Carl’s Jr. Franchisee Files for Bankruptcy Amid Financial Struggles
A significant Carl’s Jr. franchise operator has initiated Chapter 11 bankruptcy. The reasons cited include California’s $20 minimum wage law for fast food, aggressive merchant cash advance practices, and rising inflation, which have all contributed to the financial hardships faced by the business.
Sun Gir Inc., which runs 59 Carl’s Jr. locations in Southern California, is taking the lead in this bankruptcy filing, alongside several related firms under its parent organization, Friendly Franchisees Corporation (FFC). In an effort to restructure, Sun Gir has enlisted a brokerage to sell its remaining restaurants and is seeking court approval to terminate leases on 10 poorly performing locations.
The $20 minimum wage mandate is specifically pointed out in court documents as a critical factor in the franchise’s decline. Harshad Dharod, the CEO and Founder, shared that this wage hike has significantly raised operational costs, causing the stores to lose over $600,000 each month this year, even though they generate about $6 million in monthly revenue.
“You can close stores and get out of leases during bankruptcy, minimizing the damage,” explained bankruptcy attorney Alex Mattera, discussing financial strategies in the fast-food industry.
“The issue is that businesses often wait until it’s their last option.
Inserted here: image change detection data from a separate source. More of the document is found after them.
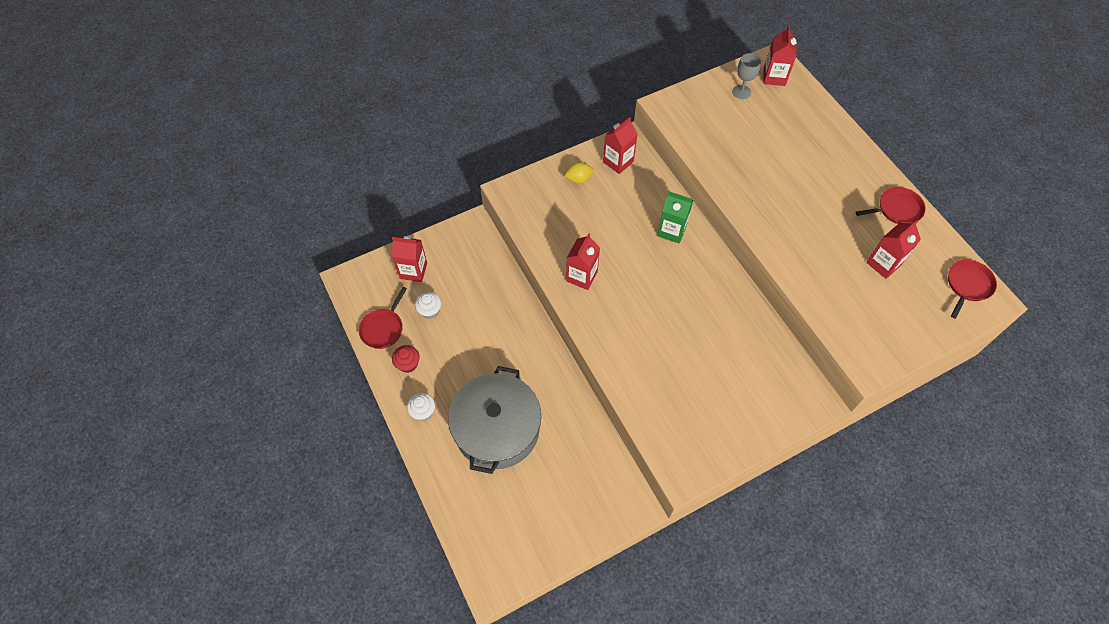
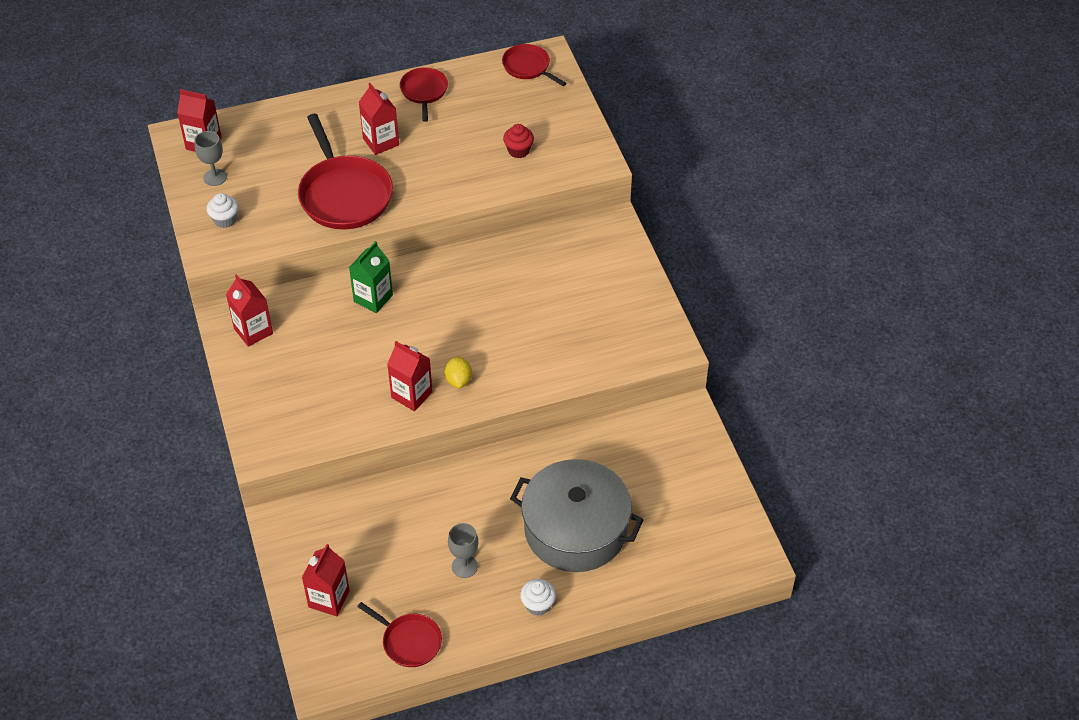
camera: 80 degrees left, 10 degrees down
(408, 364) = (468, 616): red cupcake -> red cupcake (518, 150)
(430, 311) = (396, 585): white cupcake -> white cupcake (225, 220)
(451, 353) = (464, 566): none -> grey goblet
(578, 179) = (266, 375): yellow lemon -> yellow lemon (458, 380)
(753, 177) = (344, 195): none -> red pan
(883, 264) = (487, 119): red carton -> red carton (381, 142)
When that happens, success is questionable because there’s often not enough left to salvage,” Mattera further remarked.
In addition to the wage issue, the court filings also criticize CKE Restaurants, Carl’s Jr.’s parent company. Dharod addressed a “lack of innovation” from the franchisor, as well as diminished marketing effectiveness and high turnover among executives, which have adversely affected profits over the past couple of years.
Other major players in the fast-food realm, such as Hardee’s, have encountered similar downturns. Since 2019, Hardee’s has seen a decrease in its domestic presence while Carl’s Jr. has also experienced a reduction in its U.S. locations, dropping to approximately 1,032 by late 2025.
It’s worth noting that FFC’s website still touts its past regional profits and sales as having exceeded the brand average, which seems at odds with these recent struggles.
Research has revealed that the minimum wage increase may have resulted in a loss of around 18,000 jobs in California’s fast-food sector since the law’s implementation, marking a 3.2% decline compared to national performance.
“Our median estimate indicates a loss of 18,000 jobs in California’s fast-food sector compared to what could have been,” stated economists Jeffrey Clemens, Olivia Edwards, and Jonathan Meer in a working paper from the National Bureau of Economic Research.